Corporate Account Takeover (CATO)

Corporate Account Takeover (CATO) is a type of account takeover (ATO), where the target account belongs to a business as opposed to an individual. Account takeover occurs when an attacker manages to gain unauthorized access to a legitimate account – access which he uses to carry out nefarious activities such as initiate a fraudulent payment or wire transfer, steal sensitive data, etc.

To take over an account, the attacker needs to gain access to its access credentials (i.e. username and password, security token, etc.). Access credentials are stolen using phishing attacks, phone calls, and even social networks. Another way to steal account credentials is to infect a user’s computer or mobile device with malware capable of recording login credentials and passcodes and reporting them back to the criminals.

Frequently Asked Questions
What are examples of corporate account takeover?

Examples of corporate account takeover attacks occasionally make their way to the courts, where the full detail of the attack can be discovered.

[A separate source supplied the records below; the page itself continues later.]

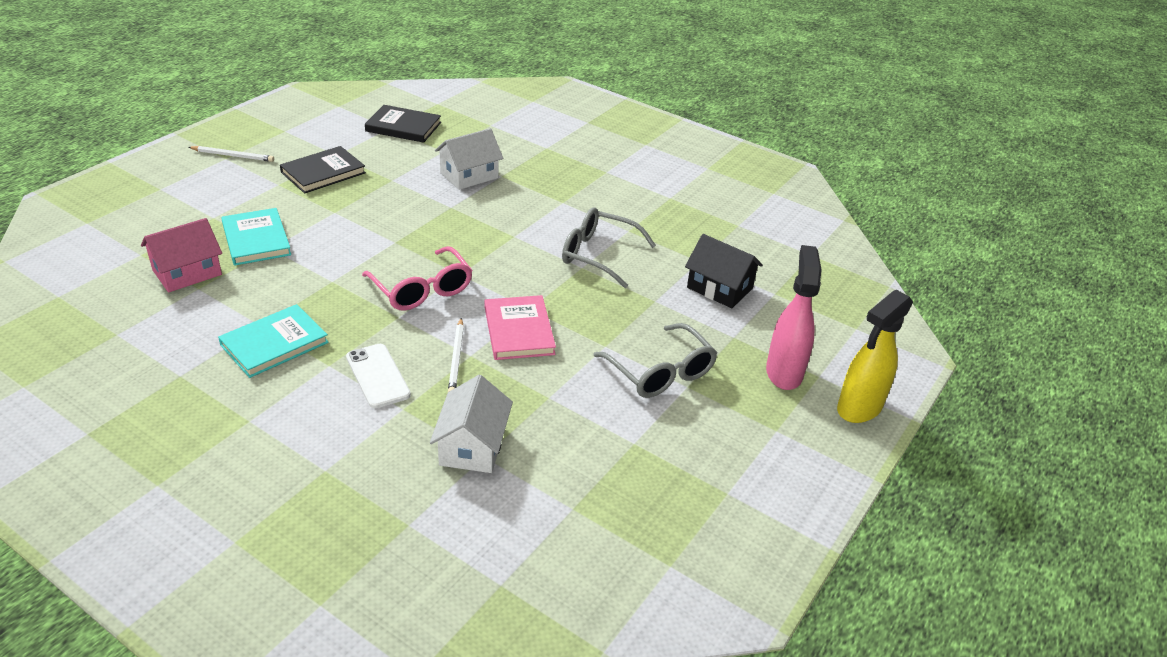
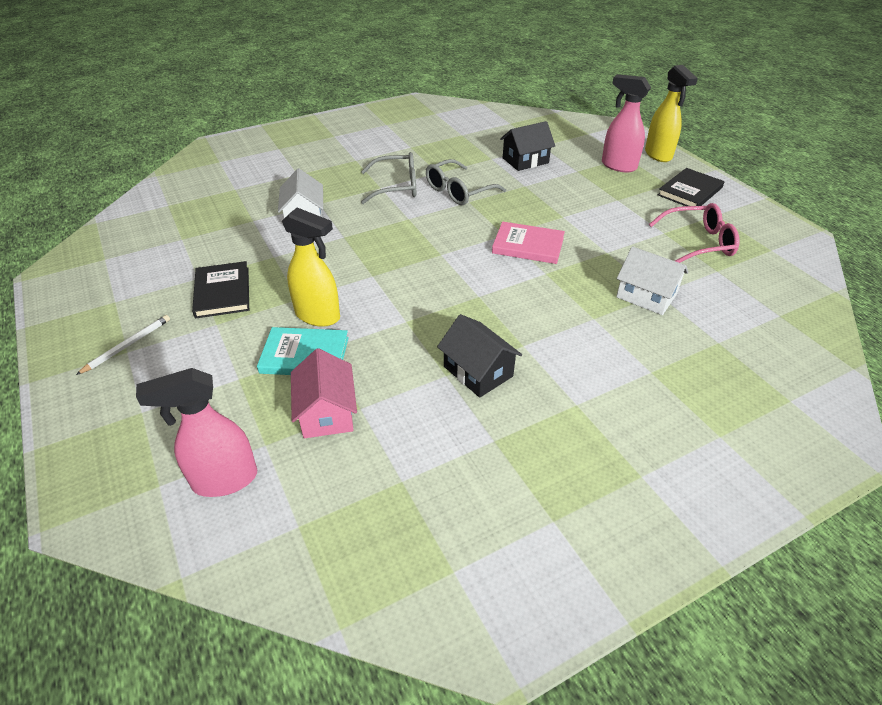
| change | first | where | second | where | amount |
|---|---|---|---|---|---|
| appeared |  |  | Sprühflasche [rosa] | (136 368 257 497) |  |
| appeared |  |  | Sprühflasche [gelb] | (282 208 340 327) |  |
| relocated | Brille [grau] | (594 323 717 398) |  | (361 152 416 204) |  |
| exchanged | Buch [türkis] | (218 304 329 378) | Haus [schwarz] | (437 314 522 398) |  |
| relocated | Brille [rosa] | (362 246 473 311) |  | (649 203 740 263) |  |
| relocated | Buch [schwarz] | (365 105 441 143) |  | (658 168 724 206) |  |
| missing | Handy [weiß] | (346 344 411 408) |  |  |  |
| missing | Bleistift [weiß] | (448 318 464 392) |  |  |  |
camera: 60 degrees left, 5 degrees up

For example, the Patco Construction Company sued Ocean Bank after Patco’s computers had become infected with malware, allowing fraudsters to make six wire transfers using the Automated Clearing House (ACH) transfer system amounting to more than $588,000. Only $243,000 of the stolen money was recovered.

What are some of the best practice recommendations for businesses to protect against CATO?

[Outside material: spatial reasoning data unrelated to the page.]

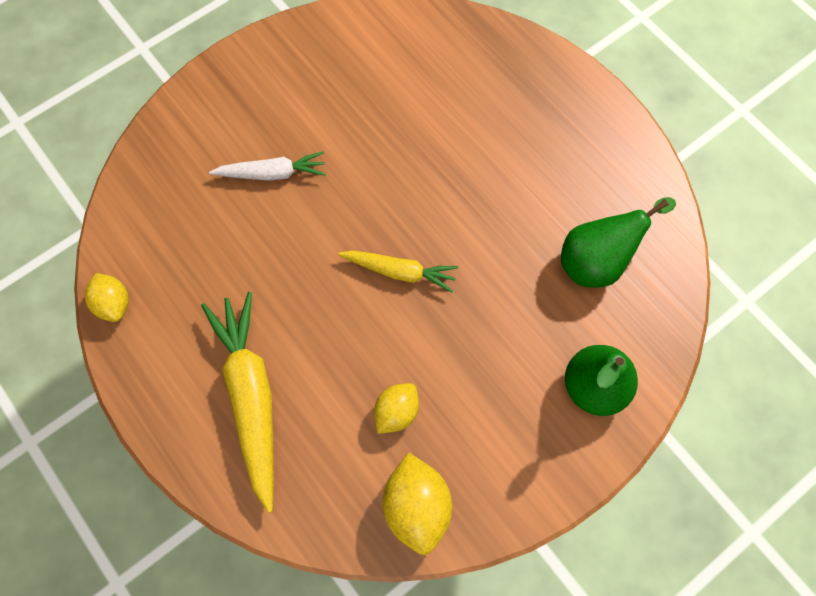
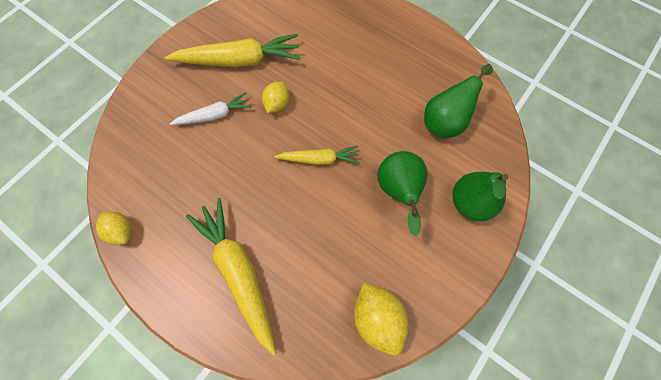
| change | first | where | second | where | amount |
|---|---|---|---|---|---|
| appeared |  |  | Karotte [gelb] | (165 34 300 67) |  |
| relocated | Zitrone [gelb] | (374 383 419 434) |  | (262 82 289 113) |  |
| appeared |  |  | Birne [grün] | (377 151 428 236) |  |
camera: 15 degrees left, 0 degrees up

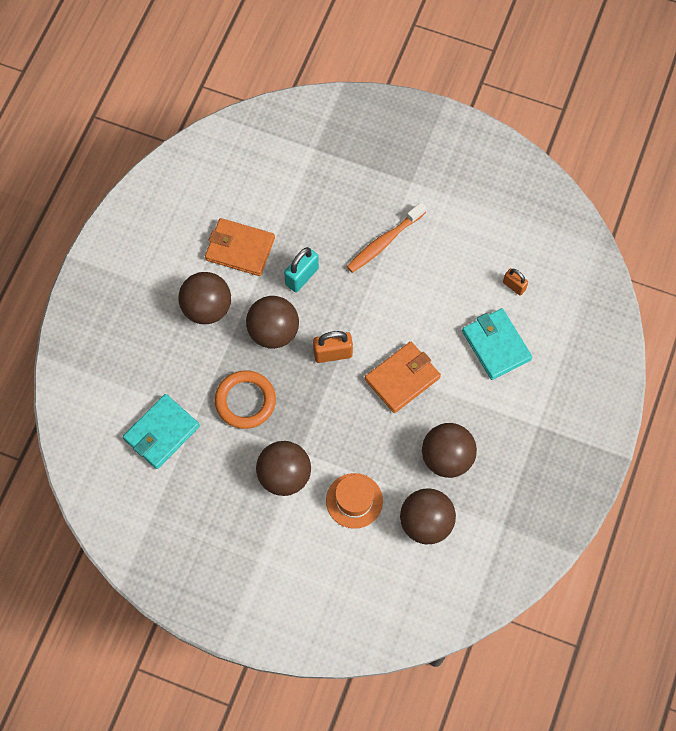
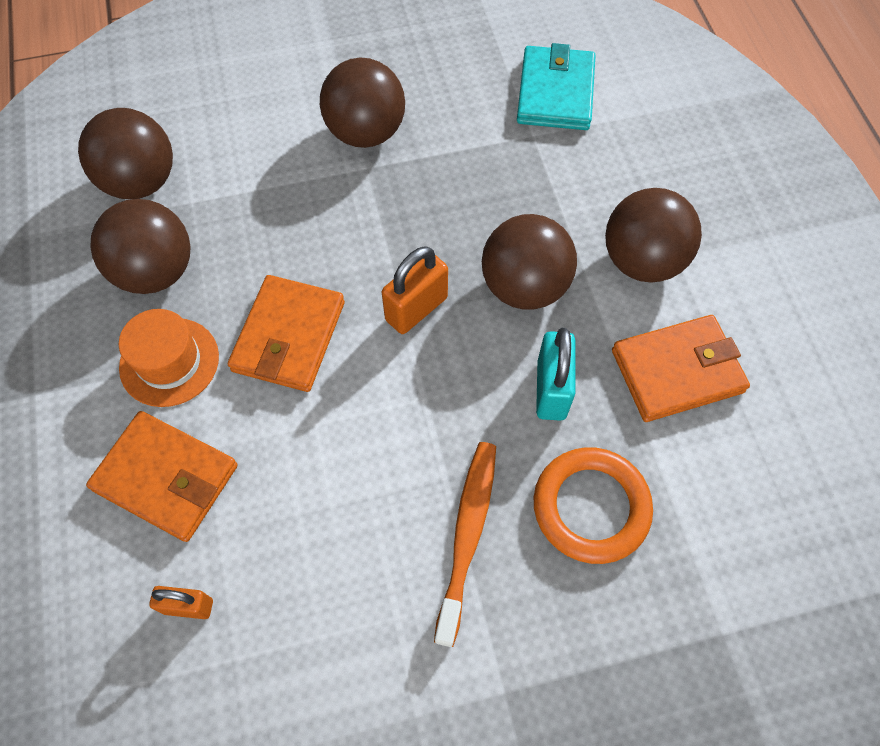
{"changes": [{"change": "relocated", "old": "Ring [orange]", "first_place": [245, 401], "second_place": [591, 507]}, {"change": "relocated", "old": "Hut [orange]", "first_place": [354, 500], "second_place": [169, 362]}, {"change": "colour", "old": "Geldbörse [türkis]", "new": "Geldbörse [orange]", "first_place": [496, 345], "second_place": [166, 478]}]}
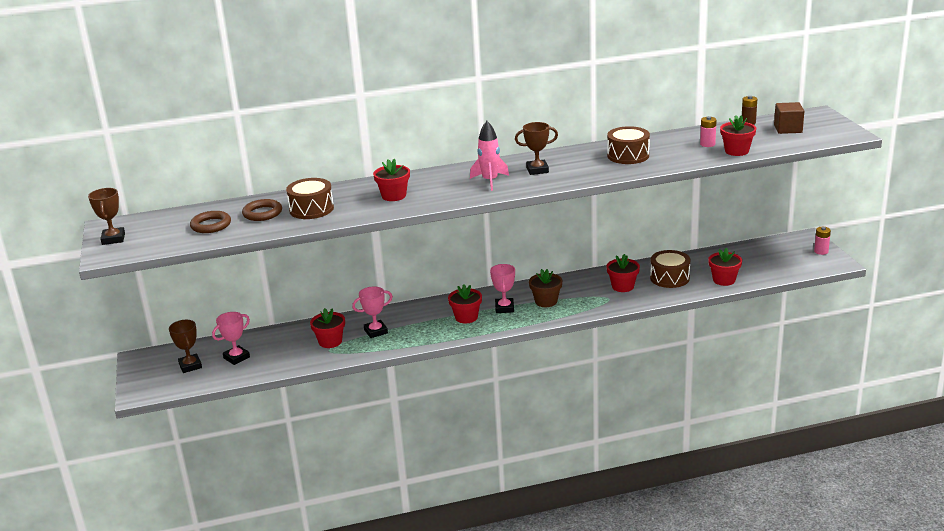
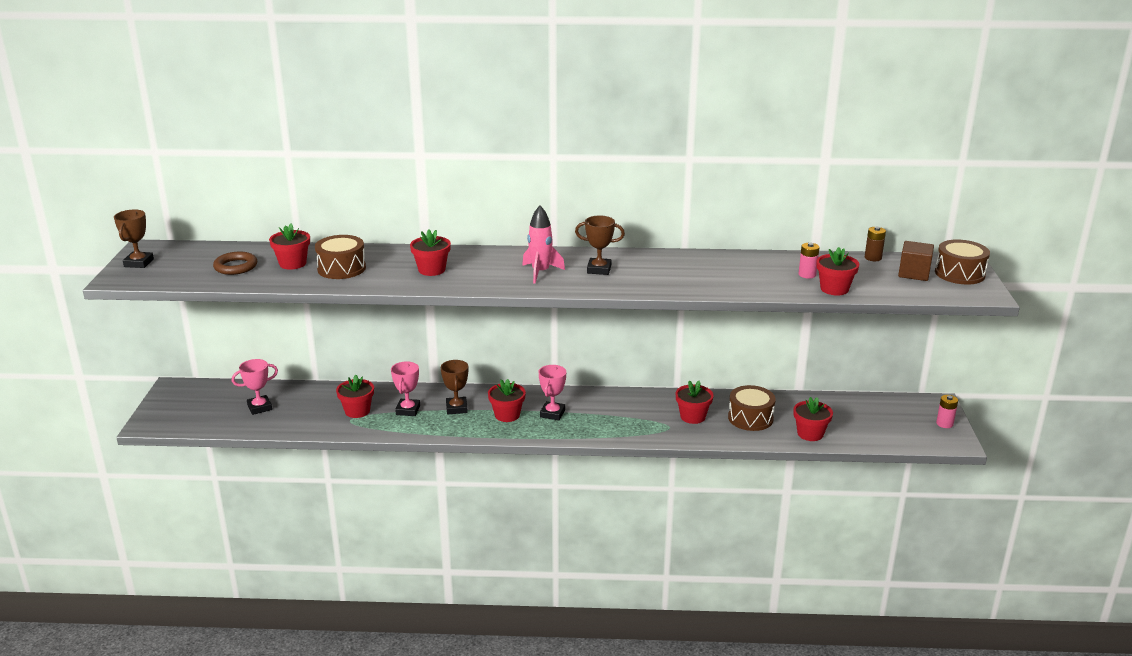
{"changes": [{"change": "missing", "old": "Blumentopf [braun]", "first_place": [546, 301]}, {"change": "relocated", "old": "Pokal [braun]", "first_place": [190, 366], "second_place": [456, 408]}, {"change": "relocated", "old": "Trommel [braun]", "first_place": [628, 155], "second_place": [959, 273]}, {"change": "exchanged", "old": "Ring [braun]", "new": "Blumentopf [rot]", "first_place": [262, 213], "second_place": [293, 263]}, {"change": "spun", "old": "Pokal [rosa]", "first_place": [376, 331], "second_place": [408, 410], "degrees": -75}]}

There are different ways to protect against CATO, depending on the type of account and how it is accessed. Generally speaking, the following protection measures are used:

• Multifactor authentication, which prevents access to an account without a second factor of authentication that is implemented as a separate hardware device (i.e. smartcard, OTP token, biometric sensor, etc), or installed/stored on a separate computing device – typically a mobile device belonging to the accountholder.

• Phishing prevention solutions that aim to prevent credential theft.

• Malware protection to prevent malware-based credential theft.

• Fraud prevention technology that analyzes transaction originated from an account, to identify the anomalous ones that do not follow normal patterns, and that may indicate fraud.